Konflik antara Iran dan Arab Saudi merupakan salah satu konflik geopolitik paling signifikan di Timur Tengah, yang mencerminkan konflik ideologi, politik, dan ekonomi di kawasan tersebut. Perseteruan ini tidak hanya berdampak langsung pada kedua negara, namun juga melibatkan perang proksi yang berdampak pada stabilitas regional dan global. Latar belakang konflik ini mencakup dimensi sejarah, agama, dan geopolitik yang saling terkait.

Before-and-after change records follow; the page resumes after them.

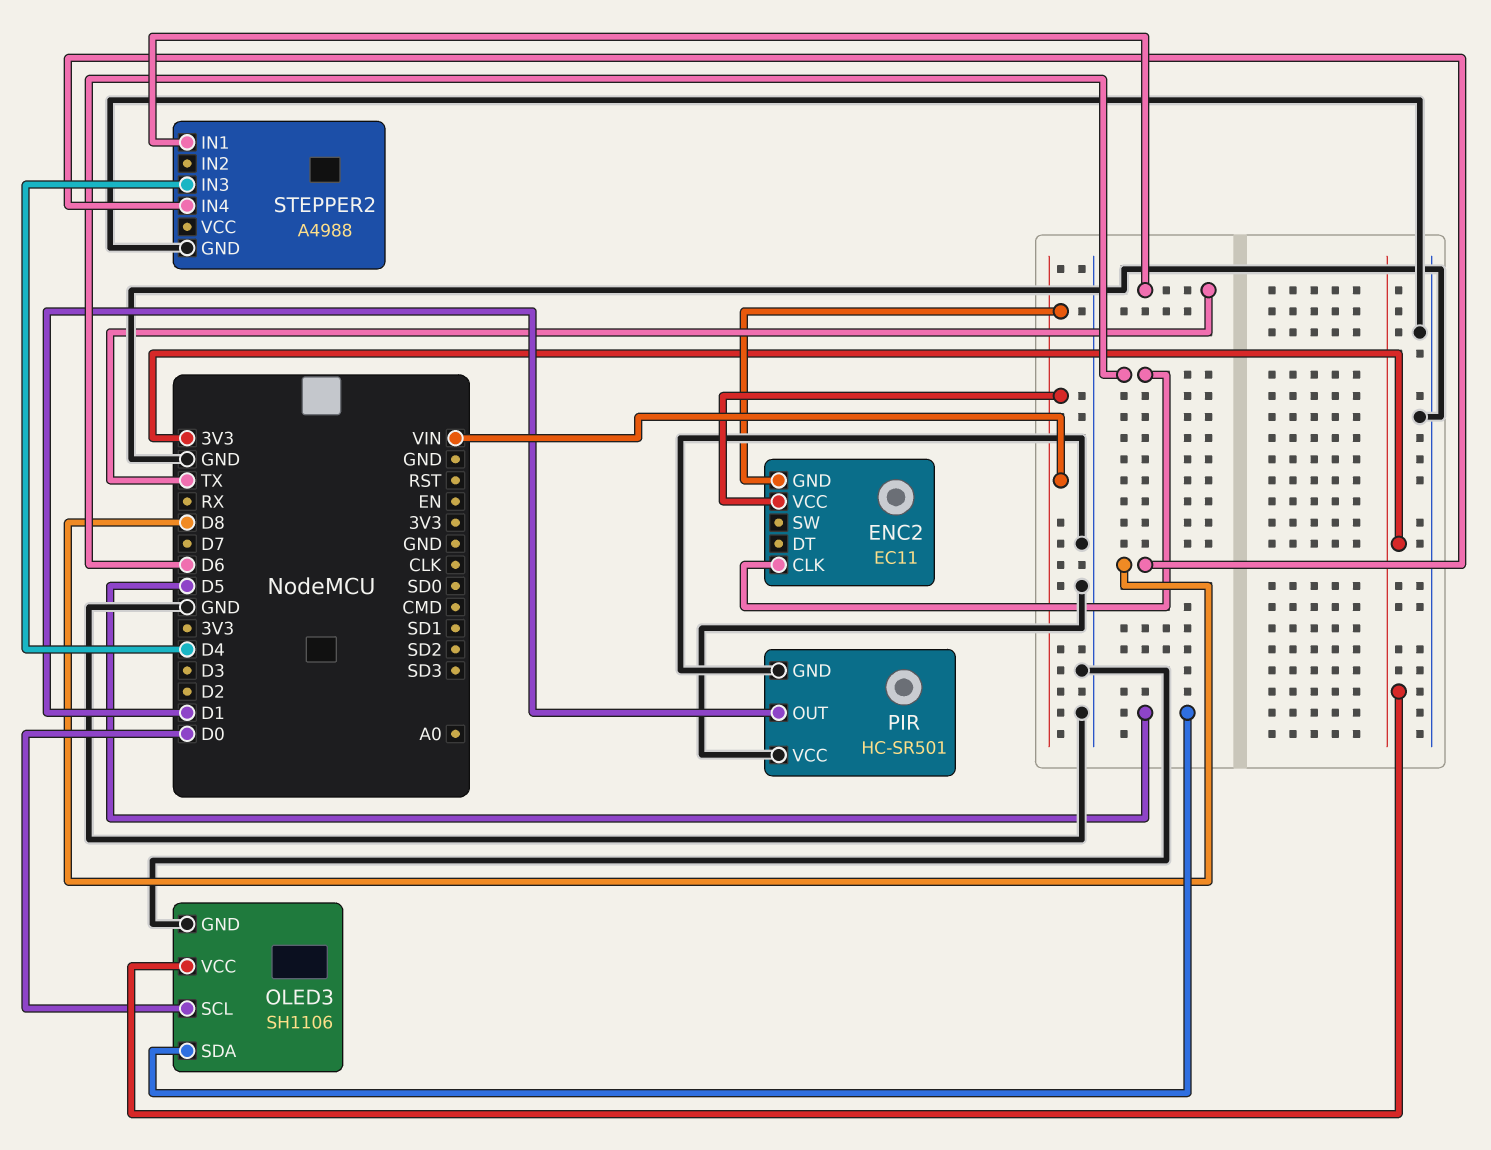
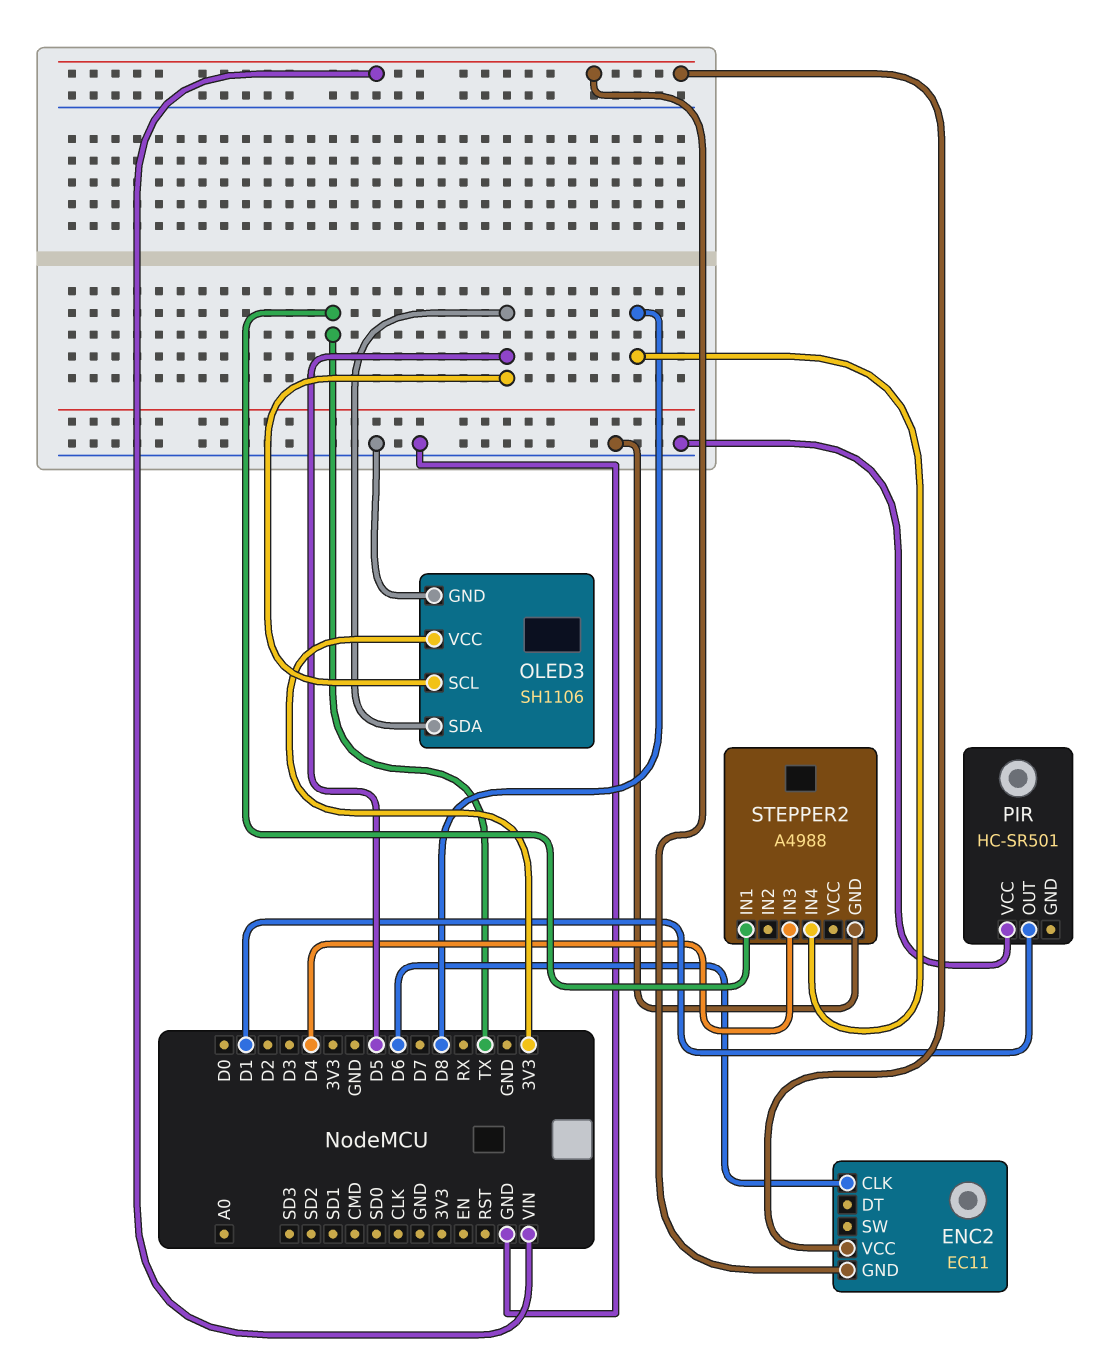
OLED3 pin SCL: D0 -> D5
PIR pin GND: GND -> none

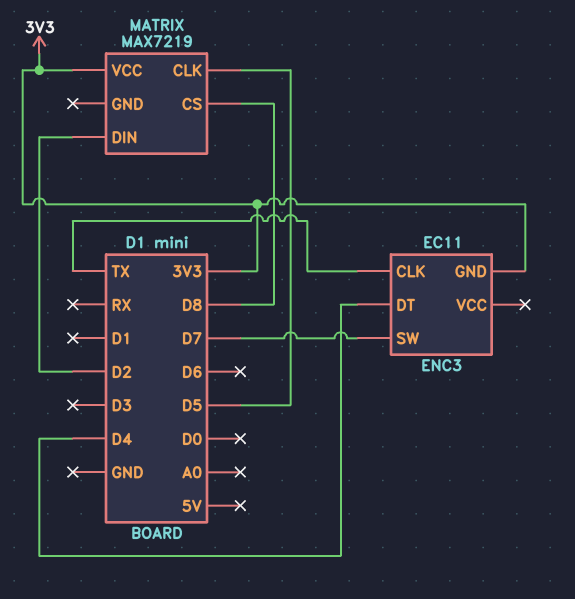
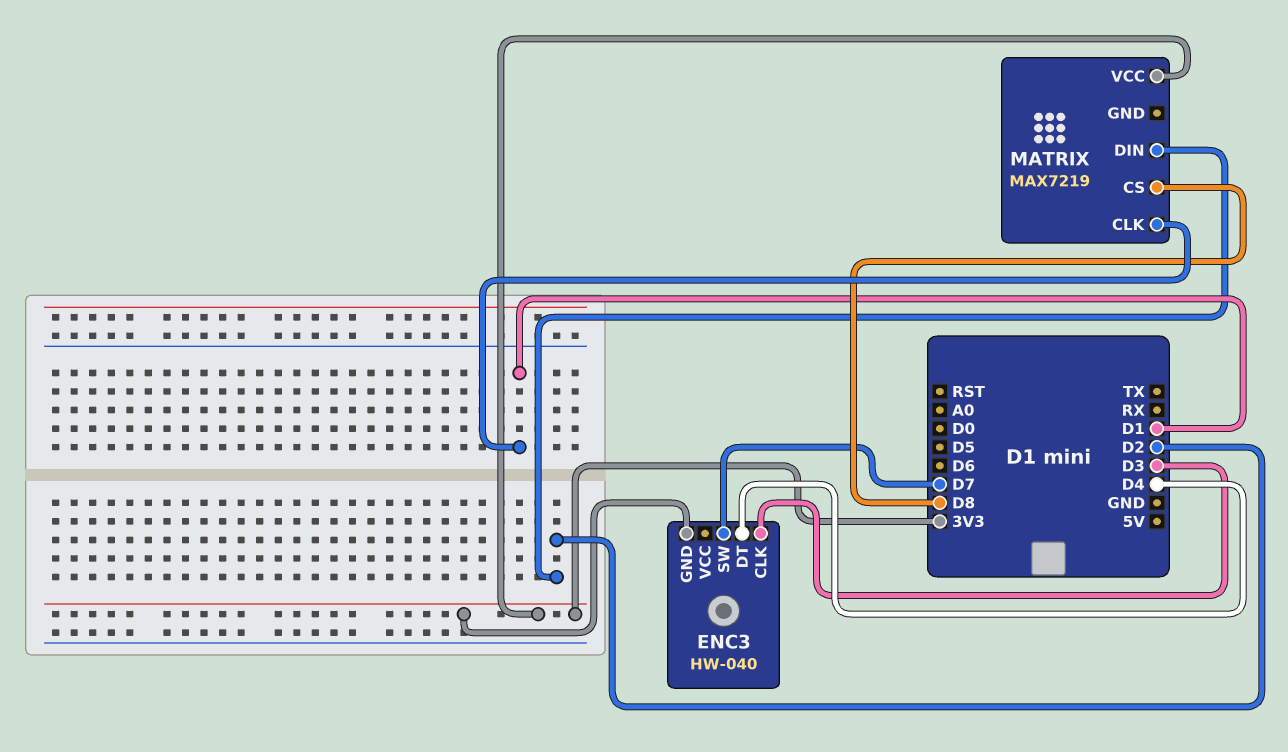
ENC3: EC11 -> HW-040
ENC3 pin CLK: TX -> D3
MATRIX pin CLK: D5 -> D1

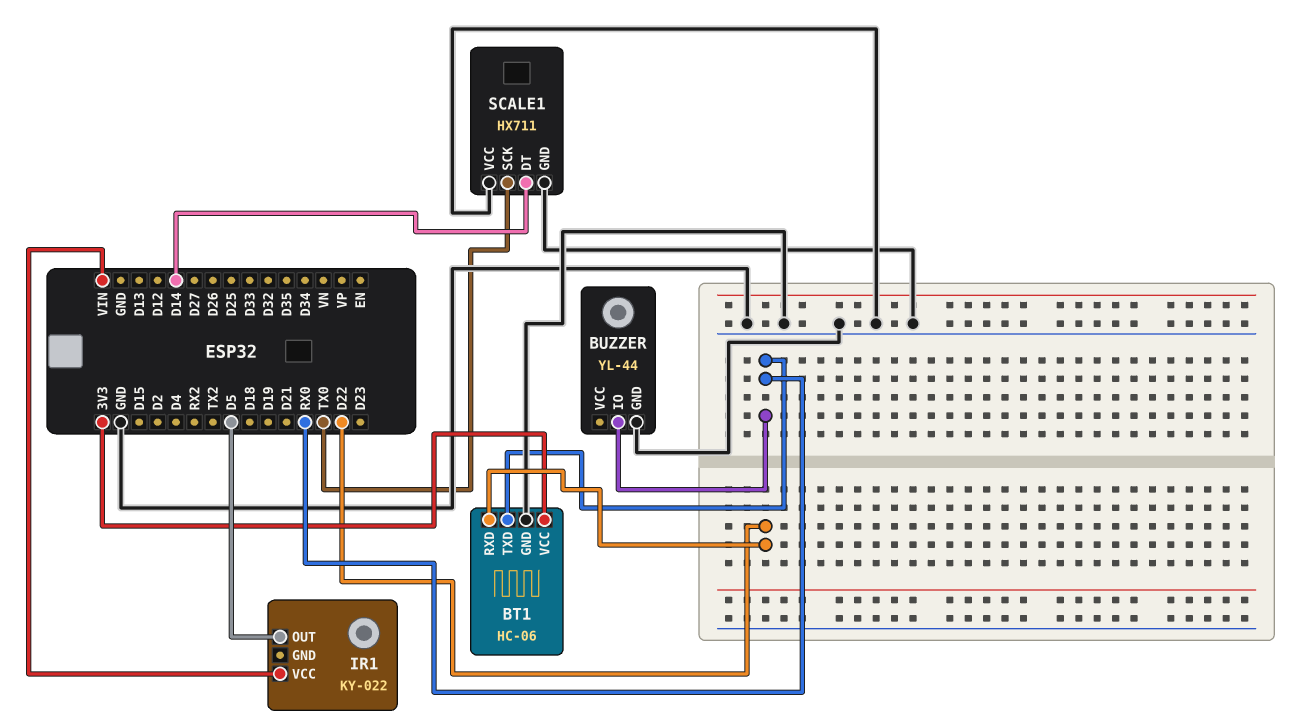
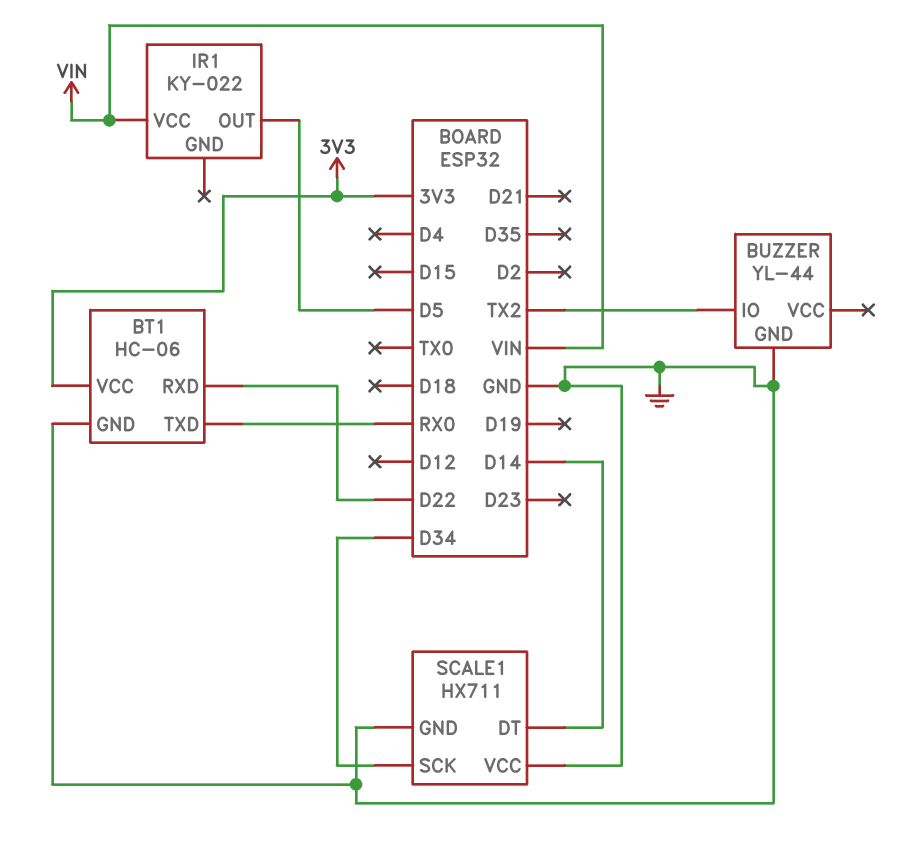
BUZZER pin IO: RX0 -> TX2
SCALE1 pin SCK: TX0 -> D34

Aspek Sejarah dan Ideologi Konflik antara Iran dan Arab Saudi berakar pada perbedaan agama yang mendalam. Iran adalah negara yang mayoritas penduduknya Syiah dengan  pemerintahan berdasarkan prinsip wilayat al-faqih (kepemimpinan spiritual). Arab Saudi, sebaliknya, menganut Wahhabisme Sunni, sebuah interpretasi Islam yang sangat konservatif yang berakar kuat pada tradisi monarki.
Hubungan kedua negara memburuk sejak revolusi Iran tahun 1979. Revolusi tersebut menandai transisi Iran menjadi negara teokratis yang menantang  monarki di kawasan Teluk, termasuk Arab Saudi. Iran mulai menyebarkan pandangan anti-Barat dan mendukung kelompok Syiah di berbagai negara, termasuk Hizbullah di Lebanon dan milisi Syiah di Irak.
Sementara itu, Arab Saudi berupaya membendung pengaruh Iran dengan mendukung  Sunni dan bersekutu dengan negara-negara Barat, khususnya Amerika Serikat.Konflik ini bukan hanya soal ideologi agama, tapi juga upaya  memperluas pengaruh geopolitik.
Awal Mula Rivalitas
Rivalitas antara Iran & Arab Saudi sudah berlangsung selama puluhan tahun, membentuk dinamika geopolitik yg rumit pada daerah Timur Tengah. Permasalahan ini nir hanya dipicu sang disparitas ideologi & agama, namun jua sang persaingan buat mendominasi daerah, kepentingan ekonomi, & keterlibatan kekuatan asing. Dampaknya terasa pada semua dunia, terutama pada hal stabilitas tenaga & keamanan global.
Dalam pembahasan ini, akan diuraikan lebih rinci tentang faktor-faktor primer yg membangun rivalitas tersebut, dan dampaknya dalam daerah & dunia.
Persaingan Ideologi & AgamaÂ
Salah satu faktor primer pada rivalitas ini merupakan disparitas fundamental antara Iran yg secara umum dikuasai bermazhab Syiah & Arab Saudi yg secara umum dikuasai bermazhab Sunni menggunakan ideologi Wahhabi yg sangat konservatif. Revolusi Islam Iran dalam tahun 1979 sebagai titik pulang krusial pada interaksi ke 2 negara.
Setelah revolusi tersebut, Iran memproklamirkan dirinya menjadi pemimpin global Syiah & mulai mendukung gerombolan -gerombolan  Syiah pada tempat Timur Tengah. Sebaliknya, Arab Saudi memandang langkah ini menjadi ancaman terhadap penguasaan Sunni & stabilitas monarki pada tempat Teluk.
Ideologi politik Iran yg berbasis dalam prinsip wilayat al-faqih menekankan pentingnya pemerintahan berbasis kepercayaan  yg dipimpin ulama, ad interim Arab Saudi mengandalkan sistem monarki tradisional yg mendasarkan legitimasinya dalam kiprah menjadi pelindung 2 kota kudus Islam, Mekkah & Madinah.